Lauren Spencer Smith recalls challenges of releasing her debut album
Jul 17, 2023
England [UK], July 17 : For singer-songwriter, Lauren Spencer Smith to go viral on TikTok for her original songs, sign a record deal and release her debut album all in the span of less than two years is nothing less than a dream come true. Although it was not easy for her and there were many challenges, reported People.
“I feel like making the album has only had challenges at this point,” she tells People of 'Mirror', the 15-track debut that dropped on July 14.
As per People, between adjusting to having so many more people involved in the music-making process, to the difficulty of actually choosing and finalizing what made the album’s final cut, the process was “so stressful” for Spencer Smith.

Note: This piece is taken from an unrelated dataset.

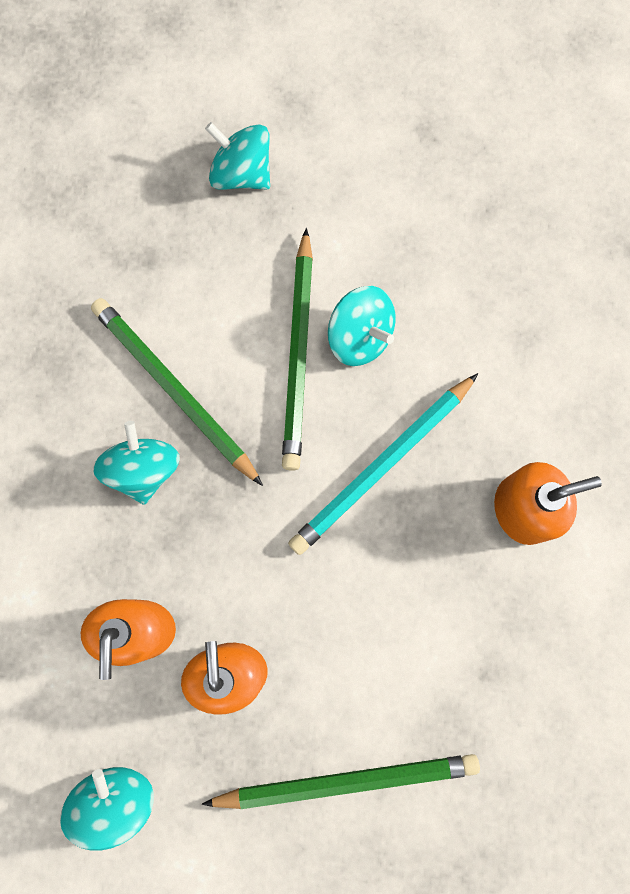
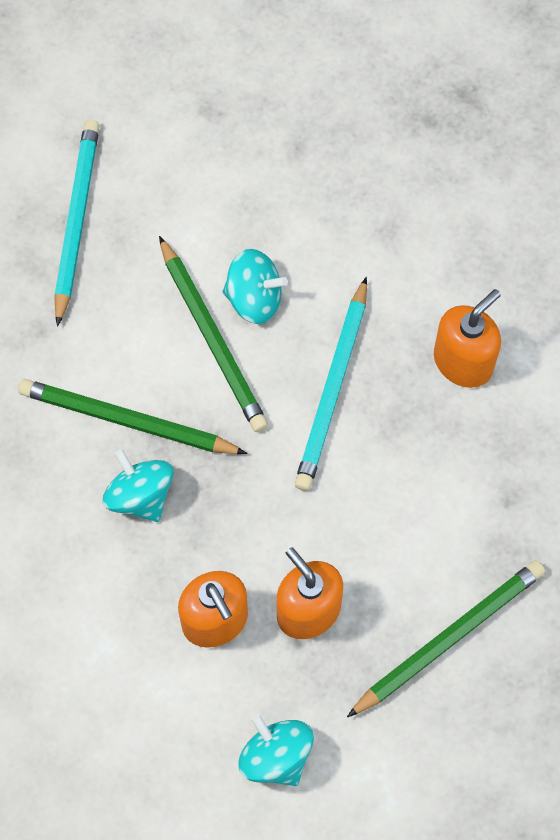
camera: 30 degrees left, 10 degrees down
(242, 173) = (76, 221): turquoise spinning top -> turquoise pencil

“That last stretch of the album was like — I just feel like I put myself through all this stuff for absolutely no reason,” she says.
It was late 2021 that saw Spencer Smith first find viral success on TikTok with her heartbreaking ballad “Fingers Crossed.” She released it — her first-ever single — in January 2022, and followed it up with yet another viral hit that April, “Flowers.” She was riding a high for awhile, but the crash came soon after.
“You probably caught me just before my depression,” she says, referring to the last time she spoke to People in April 2022, a few days before “Flowers” dropped. “I was still in the, ‘Wow! Everything’s so great! This is my first time doing promo!’ And then, probably a month after ‘Flowers’ onwards, it was just downhill. I didn’t know what was happening.”
The 19-year-old singer is at a much better place now with her album out.
“It’s just crazy,” she says. “There’s so many moving parts that you never realized when making an album that delay everything.” Towards the end of the album-making process, in early 2023, Spencer Smith was at an all-time low, as reported by People.
“I had so much going on in my personal life,” she says. “I was so depressed. I’ve never felt worse about my life or myself.”
According to People, despite her plan to relocate to Los Angeles in early 2022, she ultimately decided against the move as so much of her life was changing.
“I was like, ‘I'm moving to L.A., I don't give a s--- what anyone says.’ And then ‘Fingers Crossed’ blew up and I was like, ‘I do not want to live in L.A. I don't know what I would do. I think I need to be here. I need to be grounded. I need to be with my people — this is so crazy.’”
It was a “stressful” time as Spencer Smith found herself caught up in the more bureaucratic side of making and releasing a record — a side she had never seen before.
“There were just so many opinions,” she says of working with an expanded team to write, mix and produce the album’s 15 tracks. For a girl who was used to writing songs at home and recording them on her own, it was a big change.
“Before, when I did music, it was honestly just me and the producer,” she says, reported People.
Now, there’s many more points of view to consider — “It’s not just my intuition of an opinion anymore," Spencer Smith explains.
Since announcing Mirror's release, though, and digging her heels into promoting it, things have gotten better for the former American Idol contestant. She just embarked on her biggest headlining tour yet and will be hitting cities across the country between July and August.
In September, she’ll set her sights on Europe and bring the Mirror Tour abroad.
The tour is the first time she’s performing songs “that I’m proud of and that I love so much,” she tells People.
“Every song I love and I connect with it and I'm so happy the way it came out,” she says, noting the difference between this tour and her last one lies in her finally having “a cohesive project that I’m proud of” to perform.
“I think it's going to be a very different and more fun experience.”
Though she likes her setlist more this time around, Spencer Smith still has some regrets — namely, how high in range so many of her hits are.
“I just keep writing songs that are like the highest f---ing range ever,” she jokes, calling them “the most difficult” kinds of songs to perform.
She adds, “I wish I had a [few] more up-tempo tracks, because it’s easier to be flat and have a good time, but I’m like — you can’t sing bad when you’re a ballad singer, “ reported People.